Here are arguably the ten crucial moments in British history that helped shape the nation from 1500 to the present day:

1588 – Defeat of the Spanish Armada

In the 16th century Spain was building an empire through its naval force. The Spanish Armada was the largest fleet ever assembled with the aim to restore Roman Catholicism to England. The defeat of Spanish saw Britain became the strongest naval power in the world and overtook Spain to become the major colonist in the Americas, Africa, and Asia.

1649 – Execution of Charles 1 and Cromwellian conquest of Ireland

Oliver Cromwell was one of the commanders of the New Model Army that defeated the royalists in the English Civil War. After the execution of King Charles I in 1649, Cromwell dominated the short-lived Commonwealth of England, conquered Ireland and Scotland, and ruled as Lord Protector from 1653 until his death in 1658.

1688 – The Glorious Revolution

When William of Orange took the English throne from James II in 1688, the new co-monarchy of King William III and Queen Mary II accepted more constraints from Parliament than any previous monarch. The new balance of power between parliament and crown made the promises of the English government more credible.

1707 – The Act of Union

The Acts of Union were two Acts of Parliament that united the Kingdom of England and the Kingdom of Scotland to form the Parliament of Great Britain, based in the Palace of Westminster in London, the home of the English Parliament. What began as a hostile merger, would end in a full partnership over centuries.

1833 – The abolition of slavery

Parliament passed the Slavery Abolition Act in 1833. This act gave all slaves in the British Empire their freedom. The British government paid compensation to the slave owners, dependent on the number of slaves they had.

1815 – The Battle of WaterlooBattle of Waterloo

The Battle of Waterloo took place in British territory in what is now Belgium and marked the final defeat of French military leader and emperor Napoleon Bonaparte, who had conquered much of continental Europe. However, a disastrous invasion of Russia in 1812, coupled with other defeats, led to his abdication and exile in 1814. He returned to France in 1815 and briefly resumed power. The Battle of Waterloo, in which Napoleon’s forces were defeated by the British and Prussians, signalled the end of his reign and the end of French domination in Europe.

1846 – Repeal of the corn laws

The landowners in Parliament attempted to safeguard their economic position by securing, in 1815, a new Corn Law designed to maintain grain prices and rents by taxing imported grain. Many industrialists resented the passing of the Corn Law because it favoured the landed interests.
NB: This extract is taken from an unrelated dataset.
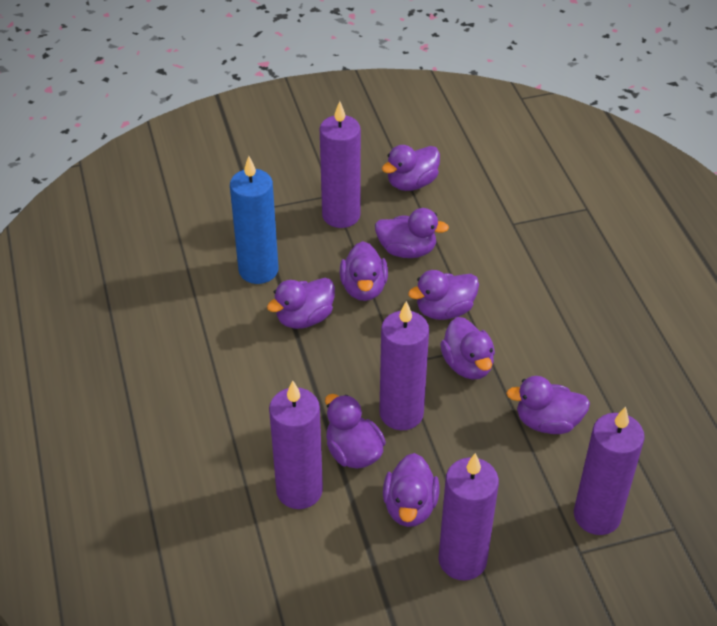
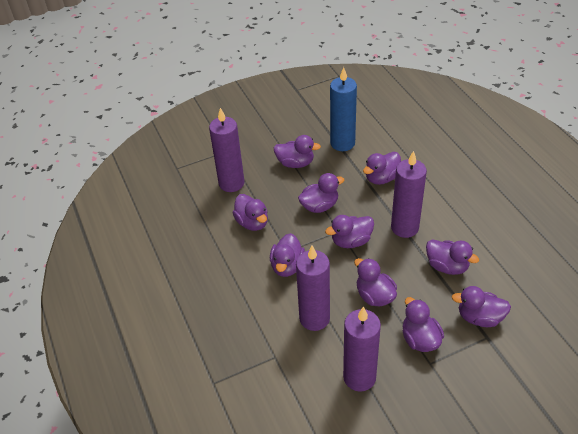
purple candle: 5 -> 4
purple duck: 9 -> 10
Industrialists were beginning to demand a voice in Parliament and political debate about the poor (versus the propertied) and especially “the people” (versus the privileged and the powerful) began.
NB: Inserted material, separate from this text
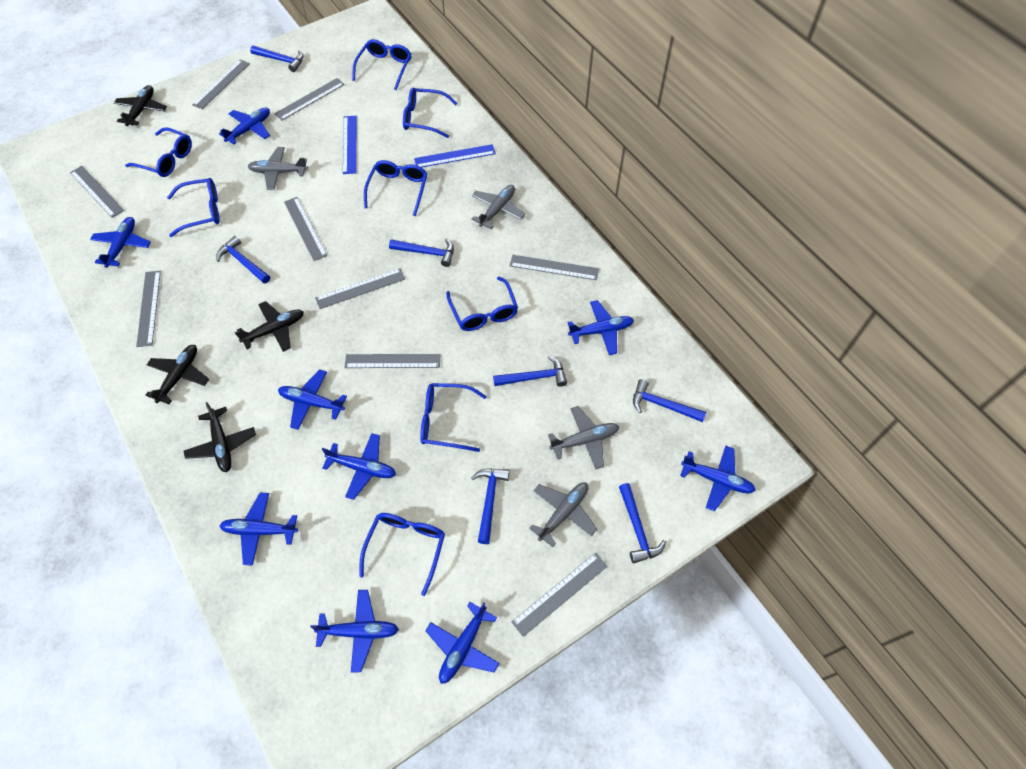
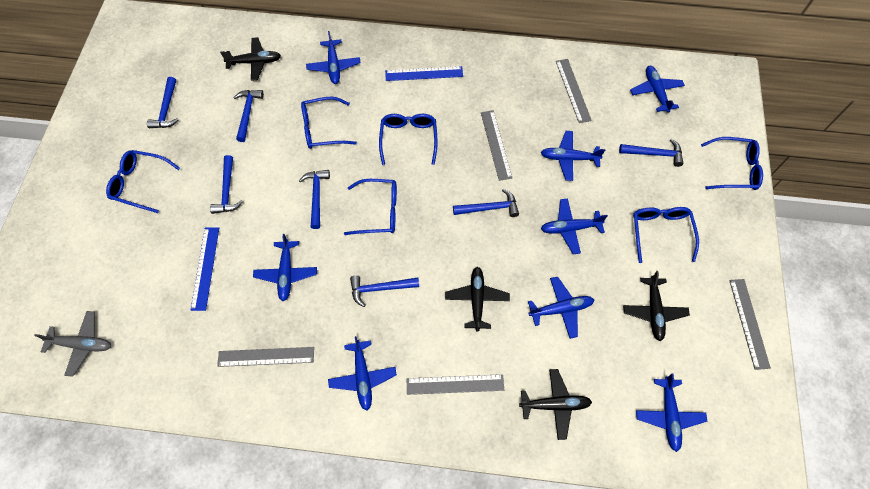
blue glasses: 8 -> 6
blue plane: 9 -> 8
grey plane: 4 -> 1
grey ruler: 9 -> 5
1919 – Treaty of Versailles

The Treaty of Versailles was the Peace Settlement between the Allies and Germany at the end of the First World War. In total, Germany lost over one millions square miles of land and 6 million subjects. Germany was ordered to make 7 million dollar reparations that led to unrest and uprisings in Germany.
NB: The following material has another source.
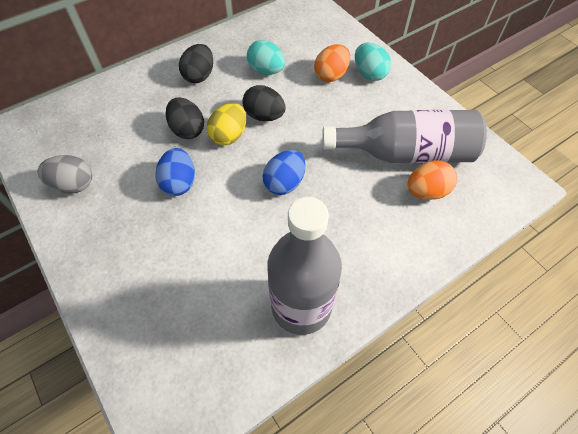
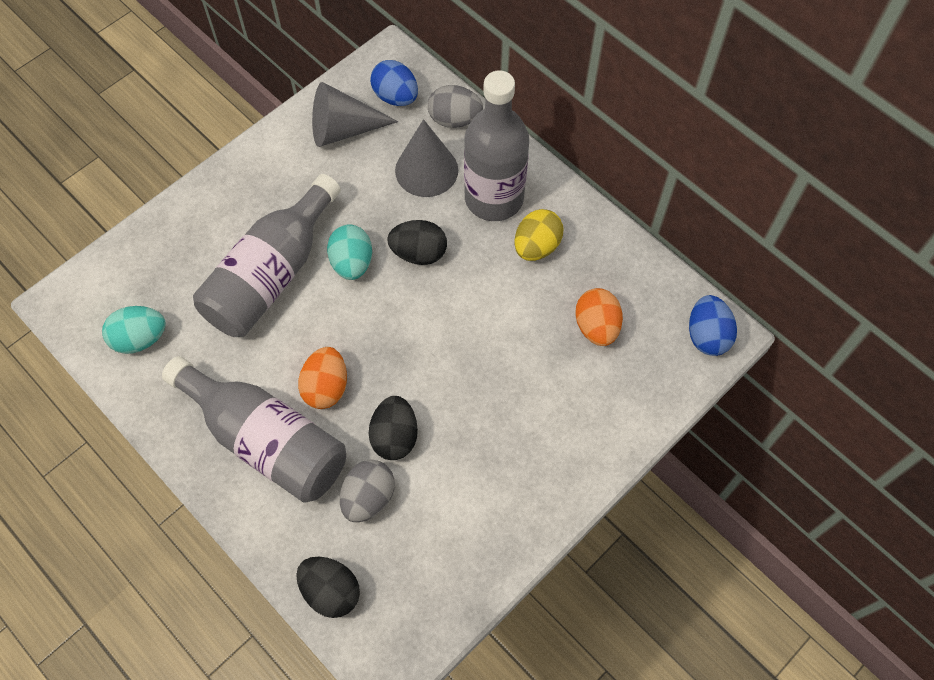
grey bottle: 2 -> 3
grey cone: 0 -> 2
grey egg: 1 -> 2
1940 – Winston Churchill becomes prime minister of the coalition government

In May 1940, with the war with Germany eight months old, Chamberlain had lost the confidence of the House of Commons. Labour ministers refused to serve in a national coalition with Chamberlain as leader, so he resigned. Churchill became prime minister on 10 May, the same day Germany invaded Holland and Belgium.

Thatcherism (1979 -1990)

The election of the Conservative government in 1979 with Margaret Thatcher as the party’s leader marked the first time a woman was the Prime Minister of the United Kingdom. Thatcherite policies had the impact of reviving the British economy, but also created a deep divide with the people. Her time in power came to an end as the poll tax and the Falklands War created discontent with her leadership within the Conservative Party, leading to the succession of John Major.